NCL Debuts in Southampton

June 1, 2008

Some 1,500 Brits were on board as Norwegian Cruise Line's Norwegian Jade set off Saturday on its inaugural cruise from its new summer home of Southampton.

Norwegian Jade's arrival in Southampton was a big moment for NCL, which for several years has just watched as Princess Cruises and Royal Caribbean International established a foothold at the port in competition with P&O Cruises, and successfully grabbed a growing slice of the burgeoning UK cruise market.

The number of Brits cruising is expected to reach 1.5 million this year, up from 1.37 million last year, according to the Passenger Shipping Association.

Now that NCL has managed to free a ship by shrinking its operation in Hawaii (Norwegian Jade, you may remember, was Pride of Hawaii until last year), it wants a slice of the south-coast action.

Once plaques and keys were exchanged between the ship and city's mayor to mark the Norwegian Jade's arrival in Southampton, the crew prepared to depart for the Mediterranean with those 1,500 Brits on board, as well as a contingent of Americans and a handful from Northern Europe. The ship carries a total 2,400 passengers.

According to Stephen Park, NCL UK general manager, there's an average 1,500 passengers per cruise from the UK booked on voyages through the season, with spikes during the school holidays. “We're very pleased with that number,” he confirmed.

NCL hasn't done anything to Anglicise the ship (except it will serve British beer) -- in fact it hasn't done anything at all to tone down the extreme Hawaii theming, which does seem very out of place in the Med, and especially odd on a gloomy day in Southampton.

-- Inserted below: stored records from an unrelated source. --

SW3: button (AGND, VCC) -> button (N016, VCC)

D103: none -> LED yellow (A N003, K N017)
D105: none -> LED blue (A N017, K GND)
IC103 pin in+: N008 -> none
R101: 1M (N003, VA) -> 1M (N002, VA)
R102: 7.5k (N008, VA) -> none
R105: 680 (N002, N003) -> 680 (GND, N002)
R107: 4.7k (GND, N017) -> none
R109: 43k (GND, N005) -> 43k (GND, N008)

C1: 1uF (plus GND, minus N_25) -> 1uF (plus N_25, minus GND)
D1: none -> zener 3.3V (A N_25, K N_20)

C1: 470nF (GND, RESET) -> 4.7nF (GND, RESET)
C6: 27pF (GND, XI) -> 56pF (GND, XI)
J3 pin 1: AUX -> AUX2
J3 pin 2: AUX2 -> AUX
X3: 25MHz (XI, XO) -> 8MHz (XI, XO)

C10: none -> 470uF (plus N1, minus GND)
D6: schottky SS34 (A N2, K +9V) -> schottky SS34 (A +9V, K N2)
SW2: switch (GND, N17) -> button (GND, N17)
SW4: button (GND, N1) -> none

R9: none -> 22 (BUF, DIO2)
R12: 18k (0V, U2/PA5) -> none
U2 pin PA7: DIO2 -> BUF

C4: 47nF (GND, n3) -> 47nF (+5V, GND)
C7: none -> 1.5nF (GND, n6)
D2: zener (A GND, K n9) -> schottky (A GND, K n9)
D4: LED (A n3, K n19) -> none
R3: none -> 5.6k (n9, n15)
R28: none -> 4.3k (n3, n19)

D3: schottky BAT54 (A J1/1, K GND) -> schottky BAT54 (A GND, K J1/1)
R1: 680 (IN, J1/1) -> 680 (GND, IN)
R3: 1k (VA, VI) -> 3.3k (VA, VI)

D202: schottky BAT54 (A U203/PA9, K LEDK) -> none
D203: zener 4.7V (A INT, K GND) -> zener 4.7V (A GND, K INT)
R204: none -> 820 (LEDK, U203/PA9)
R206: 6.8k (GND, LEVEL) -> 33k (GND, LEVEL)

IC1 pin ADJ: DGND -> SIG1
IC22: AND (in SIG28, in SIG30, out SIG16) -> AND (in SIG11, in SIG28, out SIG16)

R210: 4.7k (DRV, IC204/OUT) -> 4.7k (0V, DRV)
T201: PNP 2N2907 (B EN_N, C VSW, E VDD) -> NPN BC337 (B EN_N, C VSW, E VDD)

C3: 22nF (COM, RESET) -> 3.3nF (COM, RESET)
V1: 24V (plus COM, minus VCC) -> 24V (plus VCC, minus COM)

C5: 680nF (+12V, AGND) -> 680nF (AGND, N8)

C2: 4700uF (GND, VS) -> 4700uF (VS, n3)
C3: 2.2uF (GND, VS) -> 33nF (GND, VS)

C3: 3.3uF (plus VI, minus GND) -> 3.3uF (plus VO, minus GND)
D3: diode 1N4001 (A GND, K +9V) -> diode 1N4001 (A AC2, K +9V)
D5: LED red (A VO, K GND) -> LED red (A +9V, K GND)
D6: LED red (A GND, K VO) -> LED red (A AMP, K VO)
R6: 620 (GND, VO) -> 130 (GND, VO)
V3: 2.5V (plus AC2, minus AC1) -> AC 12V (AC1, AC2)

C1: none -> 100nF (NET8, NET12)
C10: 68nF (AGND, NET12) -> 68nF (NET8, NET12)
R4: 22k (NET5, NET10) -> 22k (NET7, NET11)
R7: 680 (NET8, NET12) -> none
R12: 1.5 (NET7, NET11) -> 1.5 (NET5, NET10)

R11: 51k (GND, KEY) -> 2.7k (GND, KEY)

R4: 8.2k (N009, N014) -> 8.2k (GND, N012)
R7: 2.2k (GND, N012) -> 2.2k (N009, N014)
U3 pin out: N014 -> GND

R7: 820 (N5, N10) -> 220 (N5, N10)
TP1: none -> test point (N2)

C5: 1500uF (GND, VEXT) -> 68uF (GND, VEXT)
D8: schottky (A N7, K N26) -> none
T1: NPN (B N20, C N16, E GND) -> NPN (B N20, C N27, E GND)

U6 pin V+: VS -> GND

However, it has made some changes to Norwegian Jade. It feature the Freestyle 2.0 upgrades, including a welcome glass of bubbly on embarkation, better mattresses and linens in the cabins and more lobster at dinner, and also has a casino for the first time (gambling is not allowed in Hawaii). No doubt that is aimed at slot happy Americans rather than the more abstemious Brits.

“People are coming because it's NCL so why should we want to change it,” Park said. “And with the dollar-pound exchange rate at almost 2:1, it's terrific value for money.”